4. Do not confuse tactics with strategy. Successfully shooting down a rogue airplane, blowing up a speedboat, or taking an ISIS-held Syrian city is not the same as finding a way to win and end a war. Strategic victory is time-consuming and usually involves drawing on economic, political, and cultural superiority as well as military success to ensure that a defeated opponent stays defeated—and agrees that further aggression is counterproductive.

These conditions cannot be met in the post-World War II era. The presence of nuclear weapons means wars are necessarily limited when fought between great powers. The stakes are not high enough for a great power to wage a war of annihilation against a weak power. Wars since decolonization are principally wars of identity. They are ethnic conflicts which can only be terminated decisively with forced migration or genocide. Otherwise, they are merely frozen or managed, the more humane option.

The situation in the Middle East is a direct result of poor planning an poor execution of the campaign to change the regime in Bagdad in 2003. There was no real planning for the collapse of the regime and every decision by the provisional authority exacerbated the problems. The United States tried to do imperialism on the cheap and birthed a virulent insurgency. To attempt to turn Iraq quickly into a multi-ethnic/multi-confessional/multi-sectarian republic overnight was naive in the extreme. Humpty Dumpty was broken and nothing is going to put it back together again.

Were it not for the refugee flows destabilizing Europe, a better policy, but amoral and cruel, is a bloodletting. Let the parties grind each other up while balancing sides in turn to prolong the conflict and weaken all sides. The Obama administration except for the deployment to Iraq appeared to be attempting just that. At least that is the kind way of interpreting the half-measures taken, which Hanson rails against.

5. Human nature is unchanging—and not always admirable. like it or not, neutrals more often flock to crude strength than to elegant and humane weakness.

I am not sure what he is getting at here. Who’s flocking to whom? Is he channeling his inner Morgenthau? The fact of the matter is, in power politics, you can see either balancing or bandwagoning behavior. Furthermore, when you bring preferences into the mix, you get some very indeterminate behavior than would be expected by power politics alone. Christensen and Snyder (1990) for example, created a continuum index of power and risk aversion to explain various observed alliance behavior. At one end of the continuum are the lions, who are great powers with lots to lose and high risk aversion to upsetting the status quo. Next are the lambs, who are weaker powers with not much to lose but also risk averse. As you move up the scale, you come to jackals that are weaker states but willing to take some risk to upset the status quo. Finally you have the wolves that are states with power and willing to take great risks to increase it. Jackals bandwagon with wolves—think Italy with Germany in the Second World War. Russia these days behaves like a wolf. China and Iran behave like wolves in their respective neighborhoods.

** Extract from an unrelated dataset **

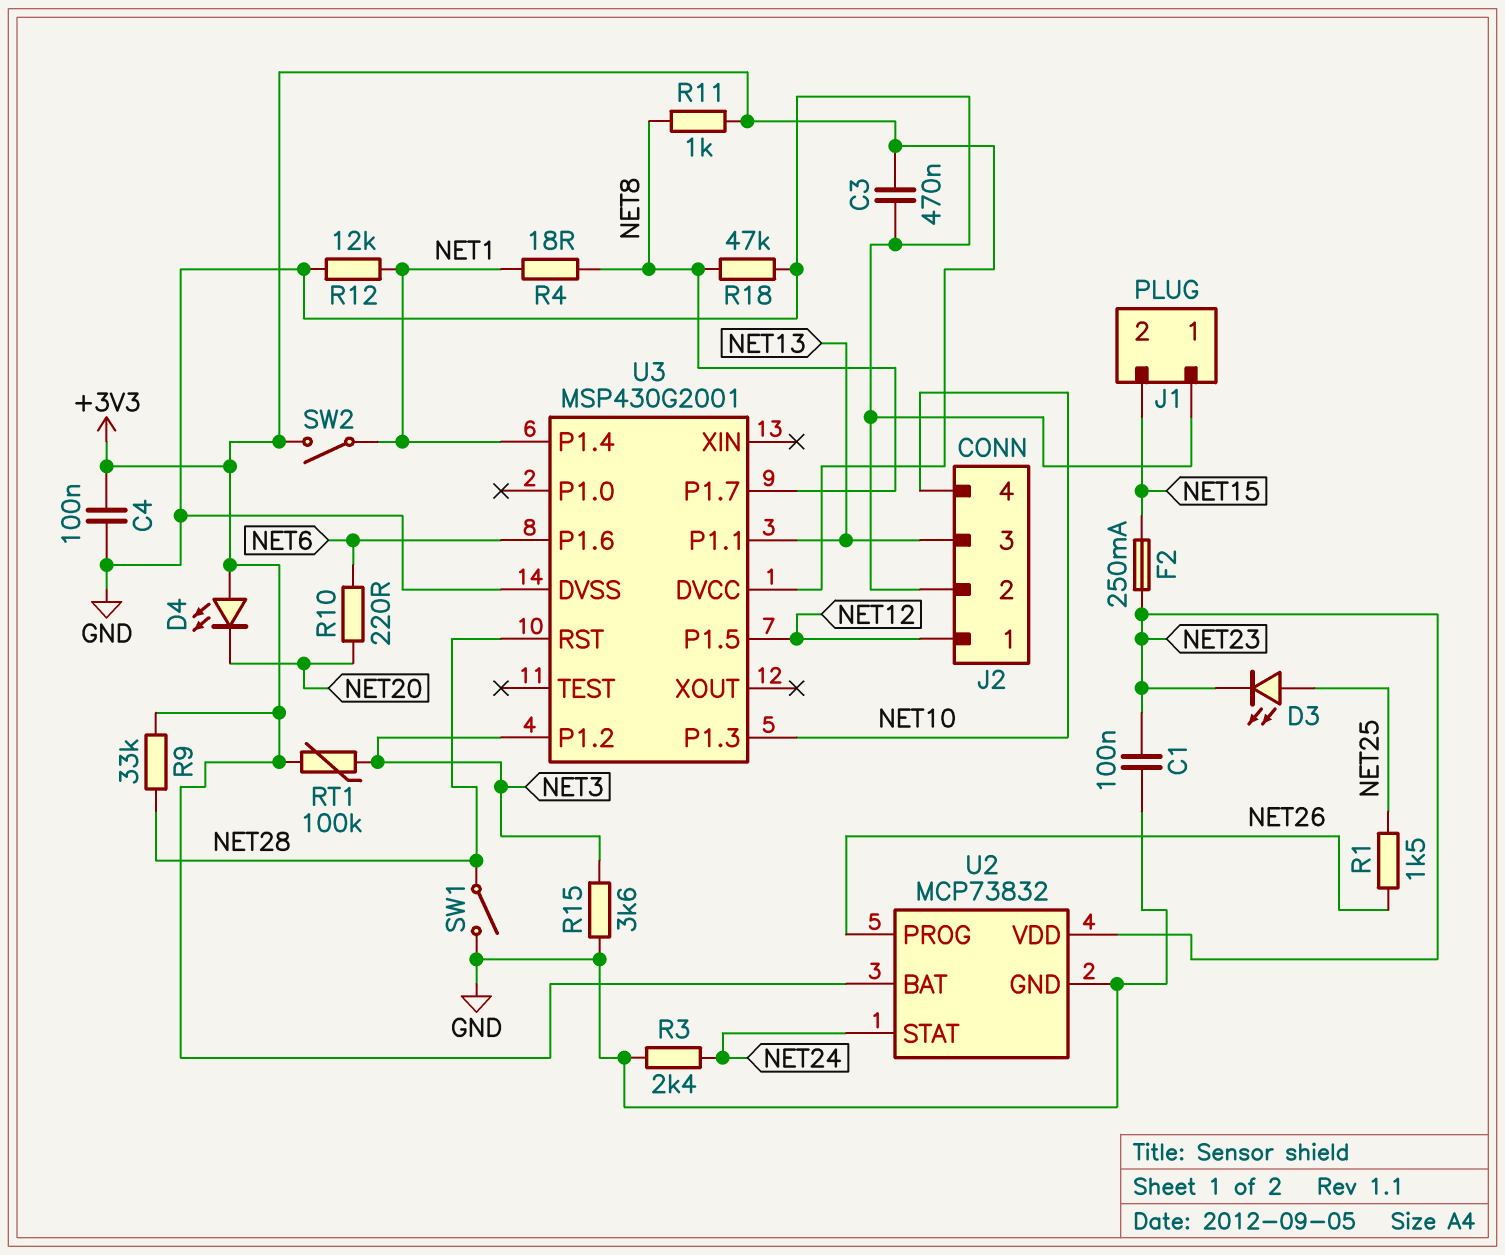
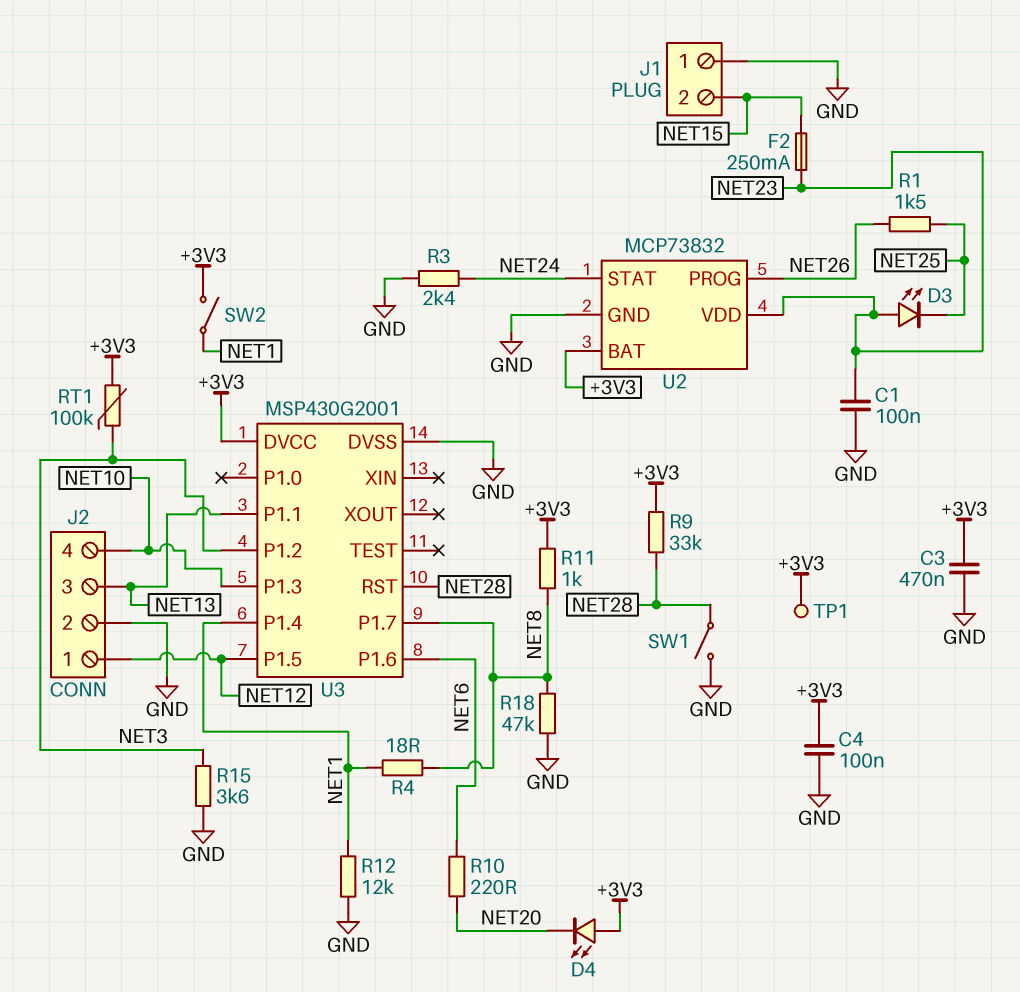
D3: LED (A NET25, K NET23) -> LED (A NET23, K NET25)
TP1: none -> test point (+3V3)

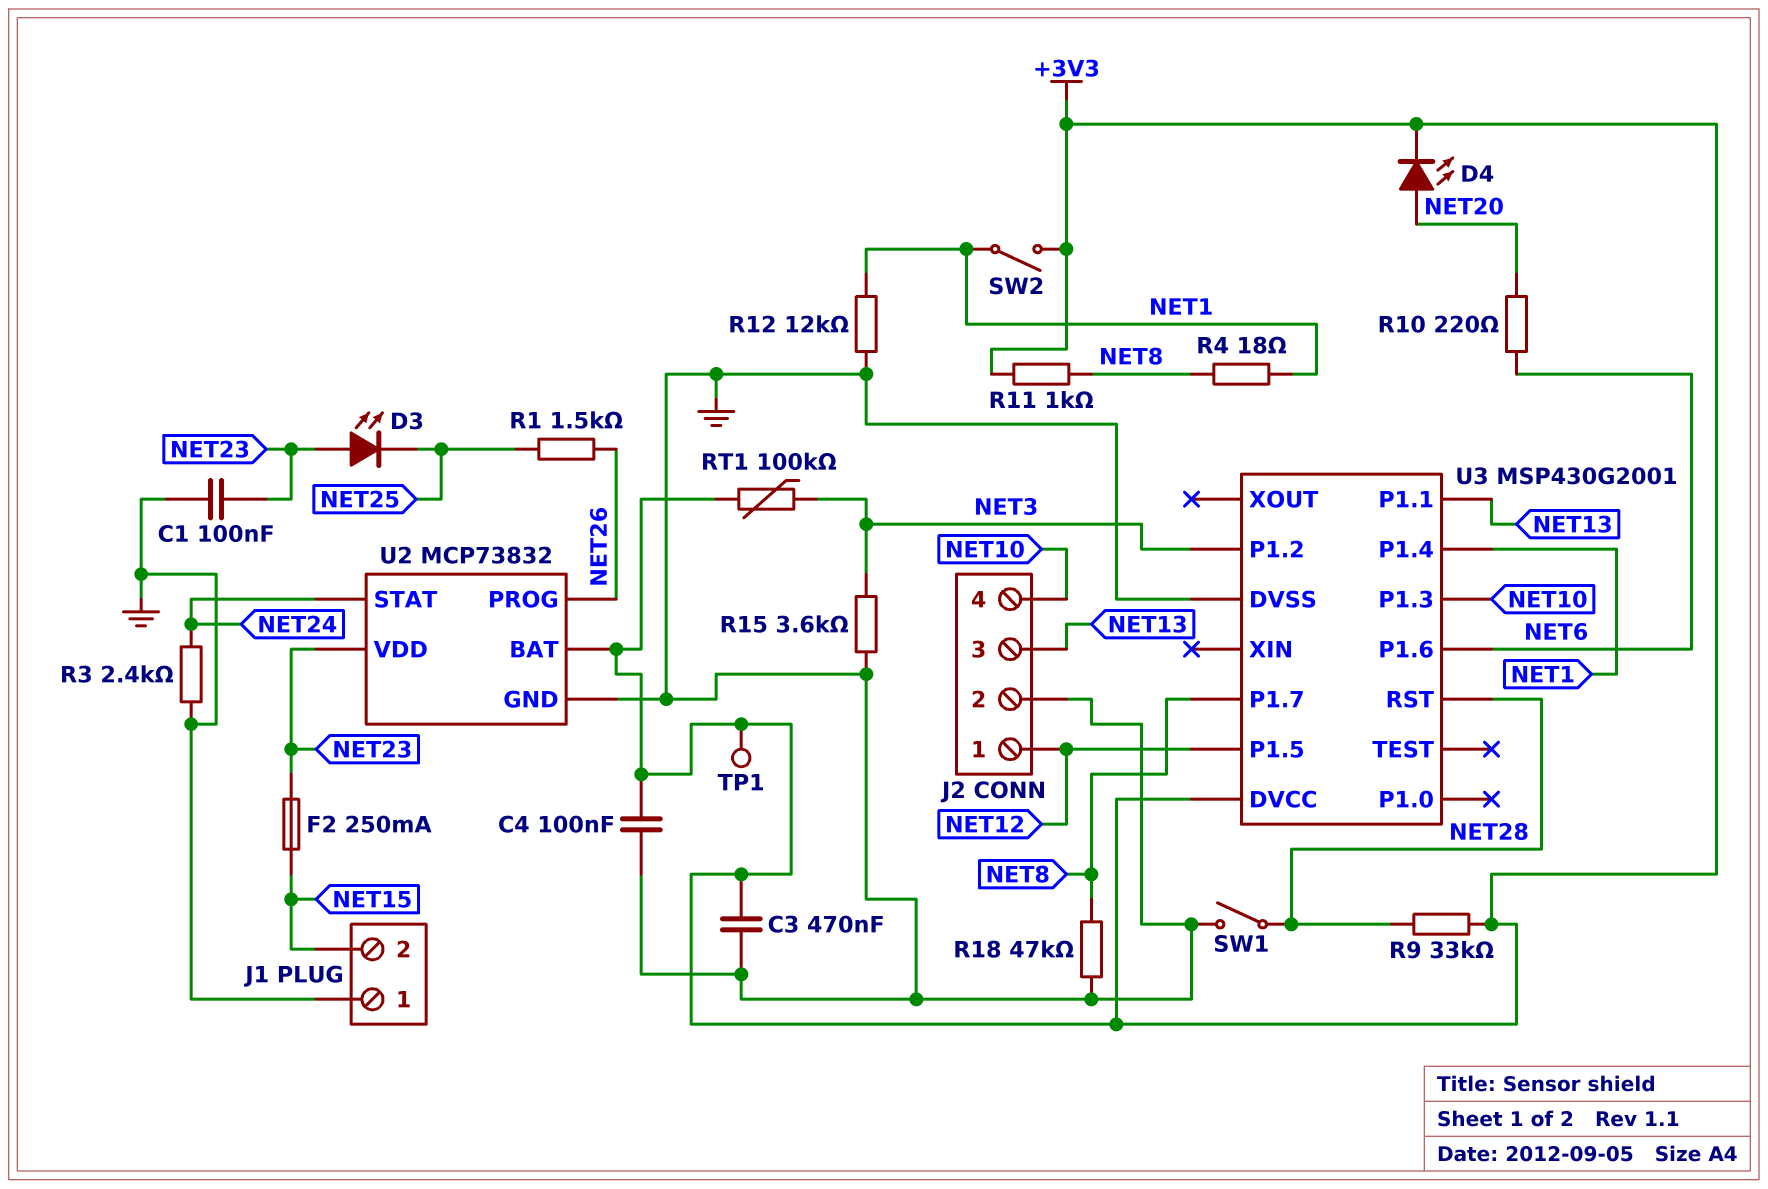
D4: LED (A +3V3, K NET20) -> LED (A NET20, K +3V3)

North Korea is not a wolf. North Korea’s drive for nuclear weapons is fully explained by the lessons they have learned living in a unipolar world. Aggression by the United States to defend United States interests from the outside looks reckless—like a crusader state. North Korea is a case of authoritarian personal rule. Kim Jong-Un is the state. Having a nuclear weapon and a means to deliver it to the US mainland in his mind is the ultimate deterrent to a US engineered change of regime. No US President would risk a US city in exchange for removal of Kim’s regime. It is life insurance for Kim.

Kim inadequately appreciates how the drive toward this deterrent is in fact destabilizing and inviting attack. Nuclear weapons without a second strike capability is not much of a deterrent. It encourages a first strike to eliminate the arsenal. In the era of ballistic missile defense, the US just might risk regime change, before Kim has a chance to develop a second strike capability, such as mobile ICBMs that require little preparation to fire or nuclear armed submarines. Kim’s best strategy, and the one he is using, is the Soviet strategy from the end of World War II until 1964, when it was finally able to muster a viable second strike capability: threaten US allies with attack to dissuade US aggression.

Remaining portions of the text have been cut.